The munitions issue was more difficult to resolve. All the munitions storage igloos at Al Udeid were being used by U.S. Air Force, U.S. Navy, and British units with little space for expansion. The 1st TSC, ARCENT, and U.S. Central Command (CENTCOM) class V managers were contacted for assistance. Eventually, a location was identified for relocating two igloos that the Air Force was using, allowing munitions to be brought in to support airdrop into Afghanistan.
After determining that Al Udeid was the best location to augment the airdrop support in Afghanistan and provide emergency resupply to the Iraq area of responsibility, the next issue was where to find parachute riggers. The logical choice was to use the 824th Quartermaster Detachment riggers in Ballad. Through several video teleconferences with CENTCOM, Multi-National Corps-Iraq, the 3d Expeditionary Sustainment Command, Air Force Central Command, CJTF–101, and ARCENT, it was determined that the 824th could be relocated from Iraq to Qatar. The detachment was relocated to Al Udeid Air Base on 27 November 2008.
To aid the growth of the staging area at Al Udeid, a working group—including the ARCENT G–3 future operations representative, ARCENT G–4 supply and services senior airdrop technician, 1st TSC senior airdrop technician, 4th Sustainment Brigade senior airdrop technician, 3d Expeditionary Sustainment Command senior airdrop technician, 311th Expeditionary Sustainment Command air mobility representative, and 824th Quartermaster Detachment officer in charge—was formed in Kuwait. The purpose of this group was to track requirements, support agreements, and unit personnel moves; establish new theater Department of Defense activity address codes and unit identification codes; and assist with unit equipment moves from Iraq to Qatar. The group met as needed using video teleconferencing when available. The 1st TSC commander, his deputy, and the support operations chief were briefed weekly on the progress of all actions through the CJTF–101 logistics synchronization briefing and various command updates.

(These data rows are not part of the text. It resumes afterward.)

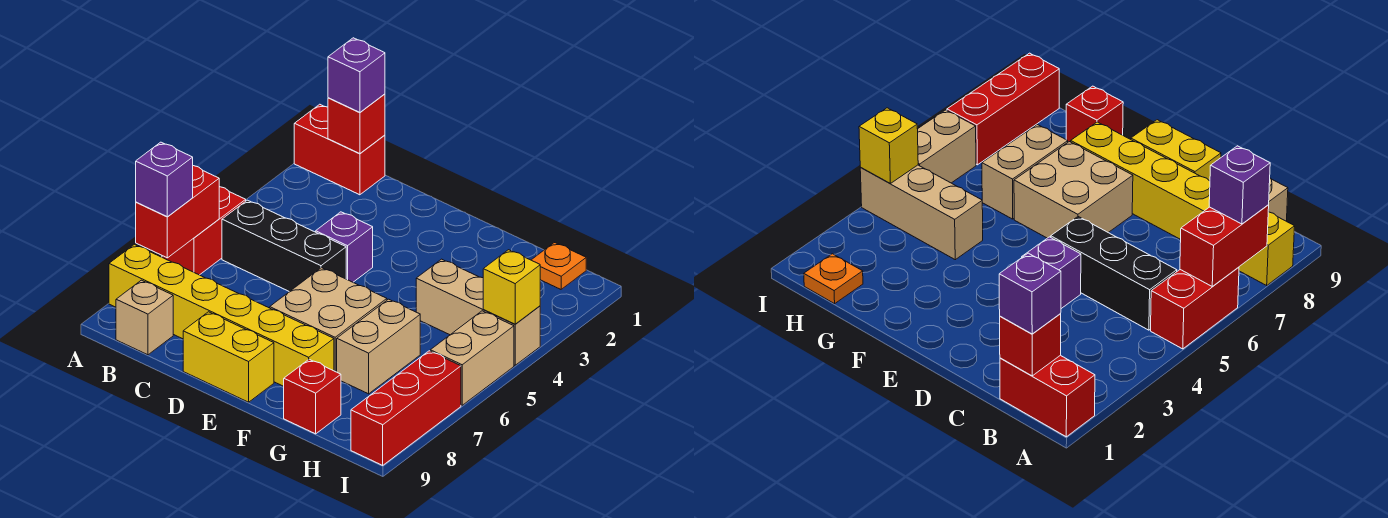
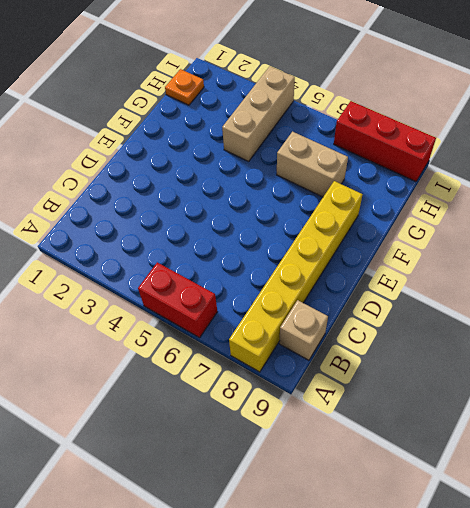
none -> red brick A1:B1 level 1
none -> black brick B5:D5 level 1
none -> purple brick D4 level 1

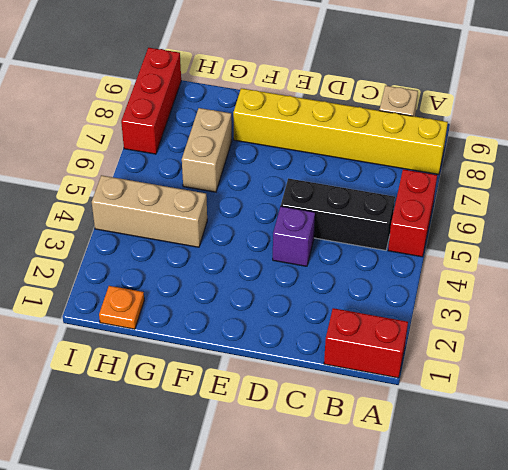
none -> yellow brick D9:E9 level 1
none -> tan brick E6:F7 level 1
none -> red brick G9 level 1

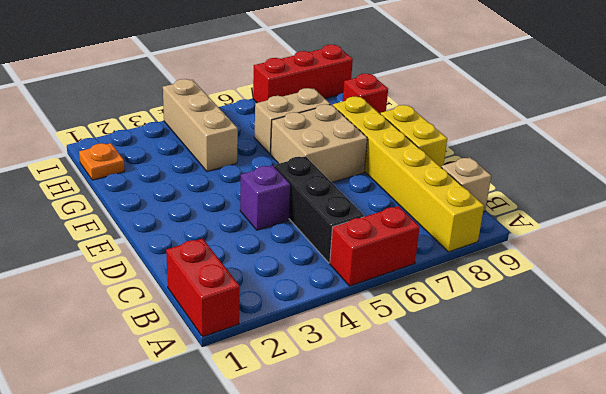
none -> tan brick I5:I6 level 1
none -> red brick A6:A7 level 2
none -> red brick B1 level 2

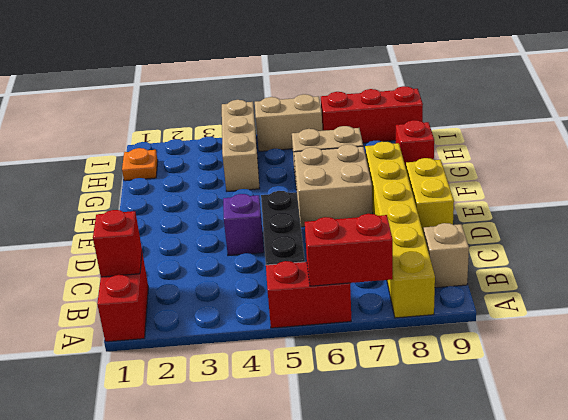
none -> yellow brick I4 level 2
none -> purple brick A7 level 3
none -> purple brick B1 level 3

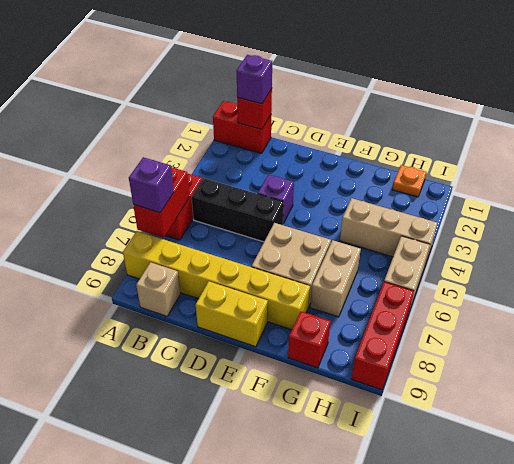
none -> yellow brick I4 level 2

The first airdrop staged at Al Udeid Air Base was conducted on 8 December 2008. The airdrop consisted of 38 bundles of bottled water and served as the proof of principle for airdrop tactics, techniques and procedures (TTP). The TTP were validated with some minor changes. As of 2 October 2009, 3,049 bundles had been airdropped by the 824th Quartermaster Detachment at Al Udeid, equaling more than 4,635,060 pounds of classes I, III, IV, and V. The 824th Quartermaster Detachment’s personnel increased to 20 parachute riggers, and its total amount of supplies airdropped in support of Operation Enduring Freedom was projected to exceed 6 million pounds by December 2009.